Quand vos amies vous disent que non, c’est pas comme ça que ça se passe, qu’il n’y a pas de hiérarchie entre les personnes, et que vous ne devriez pas être aussi dure avec cet apollon de 1,50 m affligé d’un bec de lièvre (qui vous a repérée aux alentours d’1h du mat’).

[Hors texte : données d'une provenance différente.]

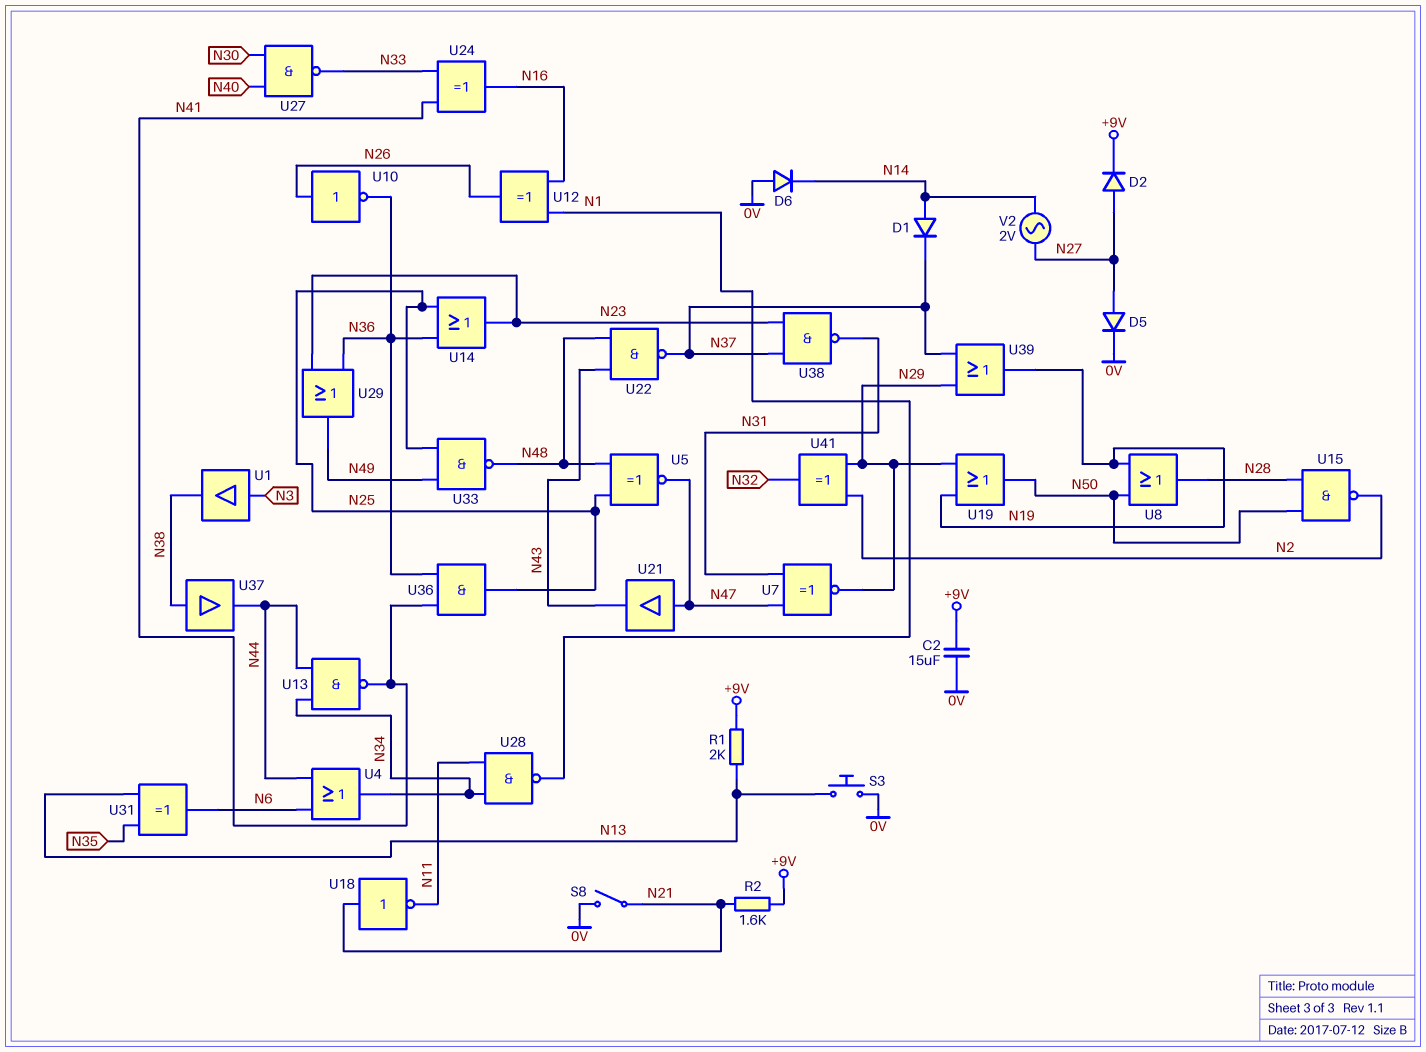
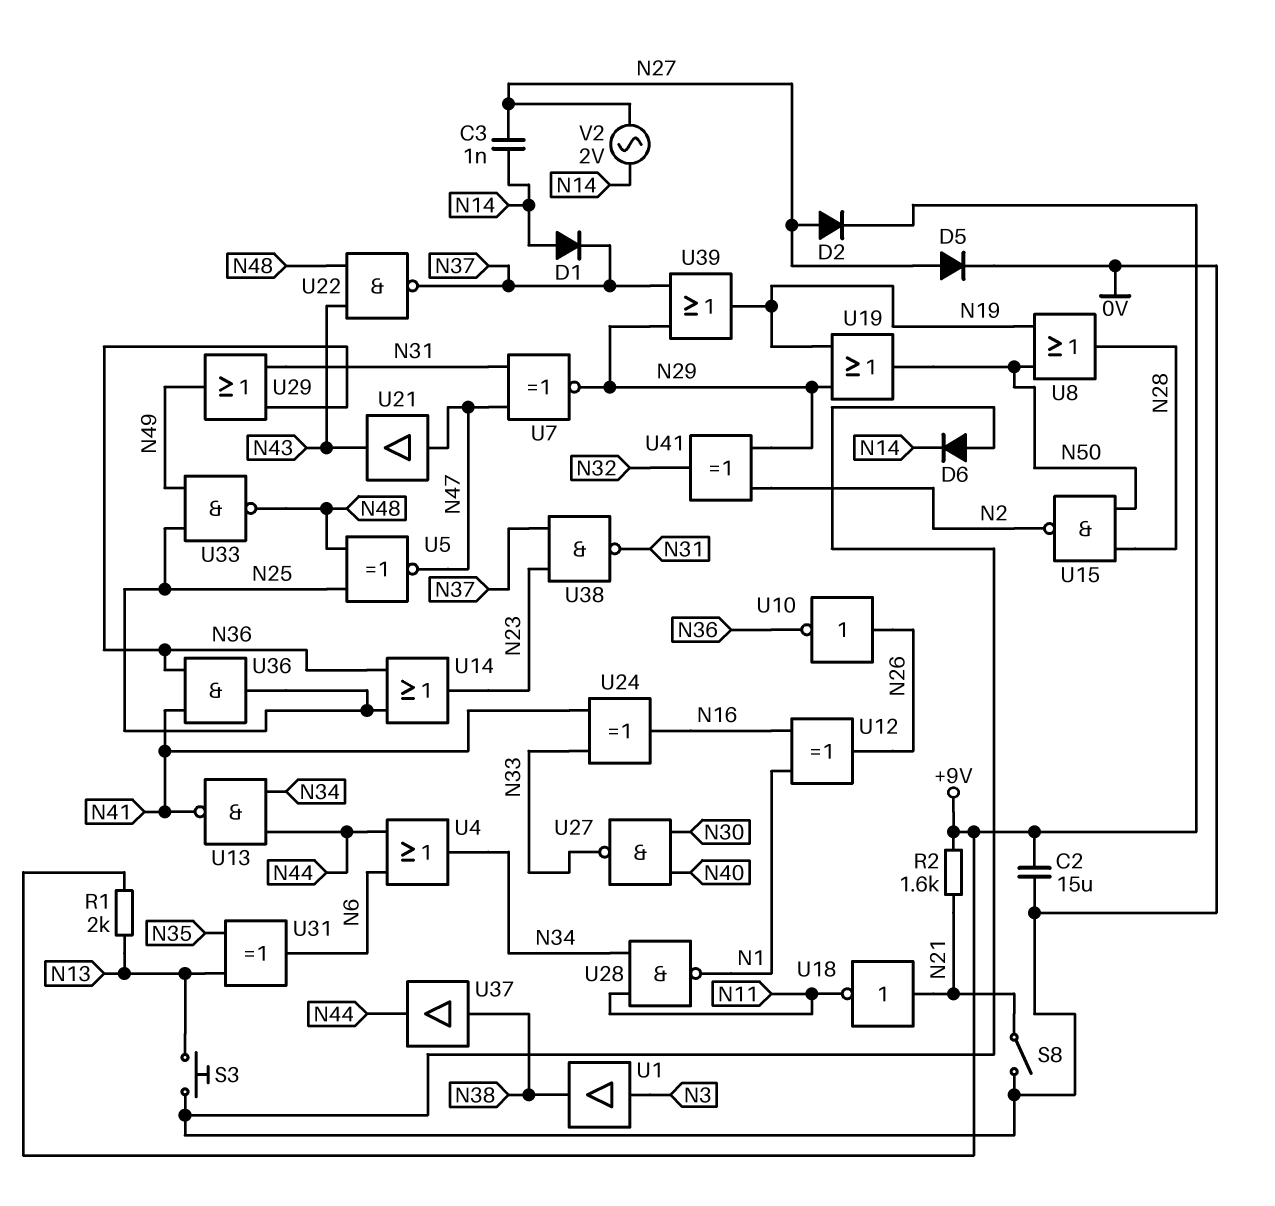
C3: none -> 1nF (N14, N27)
U29: OR (in N23, in N36, out N49) -> OR (in N31, in N36, out N49)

« Moche », ça ne veut pas dire que vos traits ne sont pas délicats et harmonieux, mais que vous ne vous n’avez pas adopté tout un code autrement plus contraignant que celui des tribus qui ont une vie amoureuse moins complexe : vêtements inconfortables et qui entravent les mouvements, trop légers en hiver, pas assez solides avec leurs fibres synthétiques.
Ça veut dire qu’en ne souriant pas (ou pas assez, parce qu’il faut aux grosses un sourire XXL, à la mesure de leurs fesses, pour compenser le stigmate), vous avez l’air d’une chieuse. Masculin de chieuse : « individu doté d’une intense vie intérieure » ; la hiérarchie descendante hommes – femmes – grosses est doublée d’une échelle de contraintes qui est, elle, ascendante.
Ça veut dire au final que avez oublié de signaler votre disponibilité sexuelle. Et on ne se privera jamais, des amies soucieuses de votre bien-être aux prédateurs qui ne sont intéressés que par le leur, de vous le faire comprendre.

Post-scriptum

Cet article résume vingt ans de vie « du côté des moches ». Ça peut avoir l’air rude, mais étalé sur vingt ans, ça passe...

NB : L’expression est à mettre au crédit de Virginie Despentes, elle inaugure King-Kong Théorie, Grasset, 2006.